The 2021–22 Bemidji State Beavers men's ice hockey season was the 66th season of play for the program. The team represented Bemidji State University in the 2021–22 NCAA Division I men's ice hockey season and for the first season in the Central Collegiate Hockey Association (CCHA). The Beavers were coached by Tom Serratore, in his 21st season, and played their home games at Sanford Center.

Season
Bemidji State joined with six other members of the WCHA to restart the CCHA for the 2021–22 season. The Beavers began the year with a difficult string of games, going 1–3 against non-conference teams that would both make the tournament. While the losses put them near the bottom of the standings, BSU was able to stay in the polls and keep their NCAA hopes alive with a sweep of Northern Michigan. The Beaves spent November hovering around 20th in the polls but a couple of losses knocked them out for good come December.

The chief problem for Bemidji State during the first half of their season was inconsistent goaltending. Tom Serratore had used all three of his netminders at times but none performed at a high level. Eventually the team went with freshman Mattias Sholl as the primary starter but the young goalie still was getting used to the college game.

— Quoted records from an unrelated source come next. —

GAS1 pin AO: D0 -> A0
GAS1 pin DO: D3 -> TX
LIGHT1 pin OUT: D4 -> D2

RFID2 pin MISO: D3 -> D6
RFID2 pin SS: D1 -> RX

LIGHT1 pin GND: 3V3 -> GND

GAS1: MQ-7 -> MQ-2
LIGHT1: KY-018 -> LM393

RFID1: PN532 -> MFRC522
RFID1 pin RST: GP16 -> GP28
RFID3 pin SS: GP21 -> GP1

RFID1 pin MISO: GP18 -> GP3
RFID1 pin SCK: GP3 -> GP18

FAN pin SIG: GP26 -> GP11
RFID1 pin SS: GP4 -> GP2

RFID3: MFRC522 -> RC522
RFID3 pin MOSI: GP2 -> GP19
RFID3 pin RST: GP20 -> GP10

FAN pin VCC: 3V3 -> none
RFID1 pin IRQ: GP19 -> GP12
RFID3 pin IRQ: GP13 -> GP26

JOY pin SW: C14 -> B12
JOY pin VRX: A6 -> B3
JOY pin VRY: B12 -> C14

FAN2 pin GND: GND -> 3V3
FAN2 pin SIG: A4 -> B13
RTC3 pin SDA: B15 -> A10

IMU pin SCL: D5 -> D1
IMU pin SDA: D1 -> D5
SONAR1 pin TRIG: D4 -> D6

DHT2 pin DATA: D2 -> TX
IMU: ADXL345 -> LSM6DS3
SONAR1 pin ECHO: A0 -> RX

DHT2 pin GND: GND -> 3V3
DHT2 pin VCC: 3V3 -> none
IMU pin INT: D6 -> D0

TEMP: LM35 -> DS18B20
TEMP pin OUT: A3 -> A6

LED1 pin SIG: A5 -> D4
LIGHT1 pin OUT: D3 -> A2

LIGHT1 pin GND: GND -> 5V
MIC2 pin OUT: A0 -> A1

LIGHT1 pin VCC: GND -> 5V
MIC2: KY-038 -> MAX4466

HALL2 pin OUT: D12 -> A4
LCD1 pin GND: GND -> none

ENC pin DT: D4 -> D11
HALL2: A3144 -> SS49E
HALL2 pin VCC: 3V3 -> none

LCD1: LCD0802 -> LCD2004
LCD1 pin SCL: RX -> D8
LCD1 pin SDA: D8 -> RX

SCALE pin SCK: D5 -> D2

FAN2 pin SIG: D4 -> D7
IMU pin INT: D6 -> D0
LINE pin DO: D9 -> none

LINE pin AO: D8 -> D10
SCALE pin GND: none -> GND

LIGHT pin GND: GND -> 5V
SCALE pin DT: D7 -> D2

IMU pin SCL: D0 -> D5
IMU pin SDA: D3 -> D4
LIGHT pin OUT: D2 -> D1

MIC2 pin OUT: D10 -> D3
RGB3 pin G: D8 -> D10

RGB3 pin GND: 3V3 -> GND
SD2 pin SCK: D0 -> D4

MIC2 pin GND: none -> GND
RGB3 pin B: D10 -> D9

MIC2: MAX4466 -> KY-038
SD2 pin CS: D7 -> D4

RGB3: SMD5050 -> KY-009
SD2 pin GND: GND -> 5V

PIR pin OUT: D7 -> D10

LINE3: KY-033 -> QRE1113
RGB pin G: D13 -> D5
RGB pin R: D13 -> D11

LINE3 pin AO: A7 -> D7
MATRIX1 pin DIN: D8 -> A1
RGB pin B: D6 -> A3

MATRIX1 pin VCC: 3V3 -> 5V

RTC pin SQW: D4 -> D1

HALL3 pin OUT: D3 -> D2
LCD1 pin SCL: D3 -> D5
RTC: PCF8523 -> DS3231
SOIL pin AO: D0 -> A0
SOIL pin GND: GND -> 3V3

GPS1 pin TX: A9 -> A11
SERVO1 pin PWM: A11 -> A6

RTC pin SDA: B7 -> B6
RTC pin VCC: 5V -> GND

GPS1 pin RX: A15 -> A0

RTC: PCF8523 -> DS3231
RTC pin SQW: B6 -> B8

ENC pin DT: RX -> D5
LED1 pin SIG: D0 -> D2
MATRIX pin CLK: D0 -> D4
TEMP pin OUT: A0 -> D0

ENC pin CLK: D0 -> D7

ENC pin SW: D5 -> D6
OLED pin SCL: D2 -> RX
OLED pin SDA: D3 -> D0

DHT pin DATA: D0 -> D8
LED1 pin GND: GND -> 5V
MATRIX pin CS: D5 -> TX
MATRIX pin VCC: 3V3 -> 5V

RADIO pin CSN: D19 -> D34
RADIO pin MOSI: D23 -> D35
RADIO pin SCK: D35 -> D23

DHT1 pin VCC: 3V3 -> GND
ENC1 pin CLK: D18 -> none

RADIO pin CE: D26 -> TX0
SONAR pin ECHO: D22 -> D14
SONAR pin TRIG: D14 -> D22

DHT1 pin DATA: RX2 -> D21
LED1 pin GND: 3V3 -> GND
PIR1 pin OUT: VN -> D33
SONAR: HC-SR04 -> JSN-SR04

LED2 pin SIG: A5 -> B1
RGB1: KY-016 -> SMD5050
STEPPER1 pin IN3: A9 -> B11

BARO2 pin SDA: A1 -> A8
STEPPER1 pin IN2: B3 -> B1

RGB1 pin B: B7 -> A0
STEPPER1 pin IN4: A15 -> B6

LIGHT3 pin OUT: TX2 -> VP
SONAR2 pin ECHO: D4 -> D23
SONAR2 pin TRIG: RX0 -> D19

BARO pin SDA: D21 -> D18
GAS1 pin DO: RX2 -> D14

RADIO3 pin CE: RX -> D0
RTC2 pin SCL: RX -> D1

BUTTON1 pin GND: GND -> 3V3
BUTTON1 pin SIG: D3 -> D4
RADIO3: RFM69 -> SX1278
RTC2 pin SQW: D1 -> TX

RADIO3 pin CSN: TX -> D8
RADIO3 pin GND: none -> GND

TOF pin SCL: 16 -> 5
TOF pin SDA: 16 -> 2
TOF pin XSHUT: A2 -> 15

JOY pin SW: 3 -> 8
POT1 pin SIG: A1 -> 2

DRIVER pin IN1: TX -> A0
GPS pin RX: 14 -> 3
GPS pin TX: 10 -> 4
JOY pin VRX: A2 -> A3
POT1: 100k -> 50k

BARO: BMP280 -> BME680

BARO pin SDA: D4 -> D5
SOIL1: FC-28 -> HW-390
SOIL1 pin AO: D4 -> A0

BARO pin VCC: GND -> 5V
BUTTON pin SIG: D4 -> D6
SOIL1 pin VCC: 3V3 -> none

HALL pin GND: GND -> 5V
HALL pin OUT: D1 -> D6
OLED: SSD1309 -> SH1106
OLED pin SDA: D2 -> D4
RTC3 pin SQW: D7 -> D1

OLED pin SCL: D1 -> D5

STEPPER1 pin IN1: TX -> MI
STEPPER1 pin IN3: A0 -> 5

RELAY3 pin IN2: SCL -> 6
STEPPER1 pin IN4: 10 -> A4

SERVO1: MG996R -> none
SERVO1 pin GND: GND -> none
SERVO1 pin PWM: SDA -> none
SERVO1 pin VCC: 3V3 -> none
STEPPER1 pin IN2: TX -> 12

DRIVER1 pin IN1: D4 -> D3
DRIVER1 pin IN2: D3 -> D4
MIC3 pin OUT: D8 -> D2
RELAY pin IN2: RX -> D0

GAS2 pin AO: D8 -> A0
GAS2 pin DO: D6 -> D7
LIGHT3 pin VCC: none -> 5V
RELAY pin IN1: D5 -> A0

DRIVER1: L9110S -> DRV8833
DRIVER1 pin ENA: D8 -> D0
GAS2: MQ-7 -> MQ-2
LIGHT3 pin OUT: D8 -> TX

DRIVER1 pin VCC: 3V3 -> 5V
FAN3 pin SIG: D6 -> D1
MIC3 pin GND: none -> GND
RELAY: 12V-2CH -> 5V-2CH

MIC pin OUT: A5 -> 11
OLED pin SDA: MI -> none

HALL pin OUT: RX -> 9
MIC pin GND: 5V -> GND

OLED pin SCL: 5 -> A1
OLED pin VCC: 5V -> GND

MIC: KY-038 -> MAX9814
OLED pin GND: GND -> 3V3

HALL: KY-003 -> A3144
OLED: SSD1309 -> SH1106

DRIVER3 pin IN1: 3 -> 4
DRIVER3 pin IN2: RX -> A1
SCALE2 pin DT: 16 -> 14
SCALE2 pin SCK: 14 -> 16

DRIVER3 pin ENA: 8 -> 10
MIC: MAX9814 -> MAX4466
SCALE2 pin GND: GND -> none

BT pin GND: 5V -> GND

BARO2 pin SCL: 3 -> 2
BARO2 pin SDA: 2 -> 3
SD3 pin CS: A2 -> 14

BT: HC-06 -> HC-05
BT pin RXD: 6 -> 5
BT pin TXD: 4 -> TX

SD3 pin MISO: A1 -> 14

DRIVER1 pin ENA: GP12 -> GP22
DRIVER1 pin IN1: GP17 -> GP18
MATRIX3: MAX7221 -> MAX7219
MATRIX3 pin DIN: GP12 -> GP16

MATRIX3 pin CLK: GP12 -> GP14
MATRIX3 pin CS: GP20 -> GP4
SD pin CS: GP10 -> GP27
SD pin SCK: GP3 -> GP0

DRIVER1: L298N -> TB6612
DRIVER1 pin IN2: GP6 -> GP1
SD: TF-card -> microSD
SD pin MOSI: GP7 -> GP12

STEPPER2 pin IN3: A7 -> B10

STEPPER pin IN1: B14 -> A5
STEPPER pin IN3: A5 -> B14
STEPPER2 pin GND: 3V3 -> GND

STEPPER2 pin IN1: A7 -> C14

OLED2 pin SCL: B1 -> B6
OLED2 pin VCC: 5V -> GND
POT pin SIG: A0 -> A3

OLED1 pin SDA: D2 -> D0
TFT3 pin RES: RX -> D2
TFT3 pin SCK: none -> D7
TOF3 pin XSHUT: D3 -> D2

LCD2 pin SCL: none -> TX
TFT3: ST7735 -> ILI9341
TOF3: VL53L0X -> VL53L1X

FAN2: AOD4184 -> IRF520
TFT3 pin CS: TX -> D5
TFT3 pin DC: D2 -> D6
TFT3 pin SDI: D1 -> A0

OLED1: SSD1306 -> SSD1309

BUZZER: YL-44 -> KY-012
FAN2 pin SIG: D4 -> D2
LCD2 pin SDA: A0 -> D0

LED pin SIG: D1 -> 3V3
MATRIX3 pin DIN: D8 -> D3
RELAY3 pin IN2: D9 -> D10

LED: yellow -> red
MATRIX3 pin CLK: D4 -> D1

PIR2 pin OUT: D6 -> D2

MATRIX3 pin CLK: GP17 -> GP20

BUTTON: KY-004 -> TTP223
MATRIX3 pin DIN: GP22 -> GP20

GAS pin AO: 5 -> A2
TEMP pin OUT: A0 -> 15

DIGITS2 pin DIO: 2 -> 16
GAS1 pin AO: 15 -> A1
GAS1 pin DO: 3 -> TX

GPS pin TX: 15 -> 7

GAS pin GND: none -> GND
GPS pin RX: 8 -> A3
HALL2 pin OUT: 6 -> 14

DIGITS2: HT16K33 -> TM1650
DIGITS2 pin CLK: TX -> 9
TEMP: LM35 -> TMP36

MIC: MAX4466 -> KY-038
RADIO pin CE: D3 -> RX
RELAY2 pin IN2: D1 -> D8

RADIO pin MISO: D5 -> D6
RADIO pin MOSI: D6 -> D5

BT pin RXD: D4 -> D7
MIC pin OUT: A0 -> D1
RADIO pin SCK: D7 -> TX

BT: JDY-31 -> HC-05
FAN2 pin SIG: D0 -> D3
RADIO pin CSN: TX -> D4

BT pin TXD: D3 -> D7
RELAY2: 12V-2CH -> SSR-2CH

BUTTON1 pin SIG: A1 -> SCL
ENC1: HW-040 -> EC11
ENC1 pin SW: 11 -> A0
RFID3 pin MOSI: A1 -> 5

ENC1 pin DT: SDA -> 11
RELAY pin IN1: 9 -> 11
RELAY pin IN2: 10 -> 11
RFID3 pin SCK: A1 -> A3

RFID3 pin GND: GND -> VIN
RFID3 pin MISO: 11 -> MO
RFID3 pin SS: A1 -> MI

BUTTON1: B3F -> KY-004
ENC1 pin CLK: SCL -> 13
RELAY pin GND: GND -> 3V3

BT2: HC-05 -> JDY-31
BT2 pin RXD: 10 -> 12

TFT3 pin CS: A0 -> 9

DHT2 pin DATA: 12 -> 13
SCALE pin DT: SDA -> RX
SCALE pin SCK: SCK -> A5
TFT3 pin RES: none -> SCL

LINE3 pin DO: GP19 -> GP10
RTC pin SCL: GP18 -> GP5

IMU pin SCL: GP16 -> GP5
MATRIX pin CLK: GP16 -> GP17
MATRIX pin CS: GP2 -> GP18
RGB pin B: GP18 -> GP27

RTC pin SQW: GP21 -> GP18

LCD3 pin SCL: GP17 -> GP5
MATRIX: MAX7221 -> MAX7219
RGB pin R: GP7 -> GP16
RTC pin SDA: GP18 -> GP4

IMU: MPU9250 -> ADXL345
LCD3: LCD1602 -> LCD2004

After losing four consecutive game to ranked teams in December, Bemidji State had dropped down to .500 but, because of the poor record against good teams (2-8 against eventual tournament teams), the Beavers had very little to buoy themselves in the standings. Both the offense and defense played well for a three game stretch, however, that ended rather abruptly; BSU went 1-8 over a month-long stretch, only once score more than 2 goals (the solitary win) and surrendering 5 goals in five separate games. The losing streak made it impossible for the Beavers to make the tournament without a conference championship and put them in jeopardy of having to play on the road in the quarterfinals. The only thing that arrested their free-fall was a date with the worst team that season, St. Thomas, who was playing its first season at the Division I level.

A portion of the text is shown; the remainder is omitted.